NO: biosynthesis by the endothelial cell and effects on smooth fibers
Cyclic GMP formed is converted by phosphodiesterases into inactive 5 ' GMP. Inhibition of these phosphodiesterases causes an increase of active cyclic GMP concentration
- NO can inhibit nonheminic enzymes having an iron atom bound to sulfur atoms:
- ribonucleotide reductase, necessary to DNA synthesis, because it transforms a ribonucleotide into a deoxyribonucleotide
- NADPH/ubiquinone-oxidoreductase, called mitochondrial complex I, and succinate-ubiquinone-oxidoreductase, called mitochondrial complex II.
- NO is involved in intracellular metabolism of iron by complex mechanisms. The biosynthesis of transferrin, ferritin and ALA-synthase receptors is controlled by the intracytoplasmic protein IRP-1 (iron regulatory protein) which, by interaction with mRNA sequences called IRE (iron response elements), controls proteins translation. NO excess has the same effect as an intracytoplasmic iron deficiency and stimulates the biosynthesis of transferrin receptors and inhibits that of ferritin and of ALA-synthase, which induces an anemia. NO produced in excess during a chronic inflammatory state could induce anemia.
- NO interacts with a certain number of molecules other than enzymes:
- with superoxide, O2 radical ion, to give peroxynitrite anion, ONOO-, which, after protonation, decomposes into radical ·OH and nitrogen dioxide NO· 2
- with hemoglobin: the affinity of NO for hemoglobin is 100 000 times more important than that of oxygen.

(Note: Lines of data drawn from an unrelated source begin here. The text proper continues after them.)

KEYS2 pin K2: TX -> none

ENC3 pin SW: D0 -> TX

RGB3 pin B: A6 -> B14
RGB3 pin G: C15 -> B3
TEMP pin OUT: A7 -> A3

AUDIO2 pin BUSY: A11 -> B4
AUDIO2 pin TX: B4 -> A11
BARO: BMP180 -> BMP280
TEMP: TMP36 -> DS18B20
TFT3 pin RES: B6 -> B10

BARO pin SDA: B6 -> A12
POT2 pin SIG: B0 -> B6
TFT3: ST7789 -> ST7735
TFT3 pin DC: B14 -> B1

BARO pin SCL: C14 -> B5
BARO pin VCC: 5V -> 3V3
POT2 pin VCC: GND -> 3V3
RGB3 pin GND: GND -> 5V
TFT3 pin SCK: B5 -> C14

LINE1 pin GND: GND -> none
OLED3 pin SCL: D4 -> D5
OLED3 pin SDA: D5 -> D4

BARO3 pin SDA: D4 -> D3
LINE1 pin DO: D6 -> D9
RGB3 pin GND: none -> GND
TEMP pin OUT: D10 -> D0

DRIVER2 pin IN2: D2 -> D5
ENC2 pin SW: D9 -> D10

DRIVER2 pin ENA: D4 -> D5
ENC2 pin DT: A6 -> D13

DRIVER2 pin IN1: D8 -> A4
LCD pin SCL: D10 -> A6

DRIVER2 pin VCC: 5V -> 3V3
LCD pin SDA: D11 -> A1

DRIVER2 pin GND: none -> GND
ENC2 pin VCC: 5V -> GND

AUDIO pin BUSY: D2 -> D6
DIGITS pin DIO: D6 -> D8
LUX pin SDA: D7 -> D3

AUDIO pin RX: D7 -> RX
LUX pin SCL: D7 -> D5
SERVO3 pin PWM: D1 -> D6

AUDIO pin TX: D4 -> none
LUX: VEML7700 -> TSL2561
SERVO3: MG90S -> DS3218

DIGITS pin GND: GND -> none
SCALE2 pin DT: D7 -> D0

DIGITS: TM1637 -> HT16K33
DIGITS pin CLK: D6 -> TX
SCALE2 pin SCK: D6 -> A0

NO transforms oxyhemoglobin into methemoglobine and is simultaneously inactivated according to the following reaction:
Hb (Fe2+) O2 + NO ¾ ¾® Hb (Fe3+) + NO3
- with thiol groups, RSH, which are transformed into R-S-NO or nitrosothiol.
- NO modulates activity of many signalling pathways leading to genomic effects.
- By the preceding mechanisms, and probably others not yet identified, NO participates in many effects:, sleep regulation, cellular differentiation, maturation, apoptosis, angiogenesis, inflammation and cytotoxic effect of lymphocytes and macrophages.
Whereas NO was regarded initially as having only beneficial effects, more recent studies showed that an excessive endogenous production of NO can have harmful effects: for example, in high concentration, it elicits cerebral lesions, perhaps by inducing glutamate release responsible for opening of cation channels. It could be involved in pathophysiology of Parkinson's disease and septic shock. NO excess could be involved in damaging pancreas beta cells leading to diabetes development. It could also stimulate angiogenesis and development of tumors. The anion peroxynitrite, ONOO-, can damage cellular membranes, DNA and RNA. The presence of nitrotyrosine residues in proteins can be a marker of production, perhaps excessive, of NO. Consequently, drugs inhibiting its synthesis or neutralizing its effects, like cobalt or iron chelates, could have, in particular circumstances, therapeutic applications.
Notice
Carbon monoxide, CO, whose chemical reactivity is quite similar to that of NO, in particular in its affinity for iron, is produced in the body from heme, in the presence of heme oxygenase. Endogenous CO could have a biological role which remains to be specified.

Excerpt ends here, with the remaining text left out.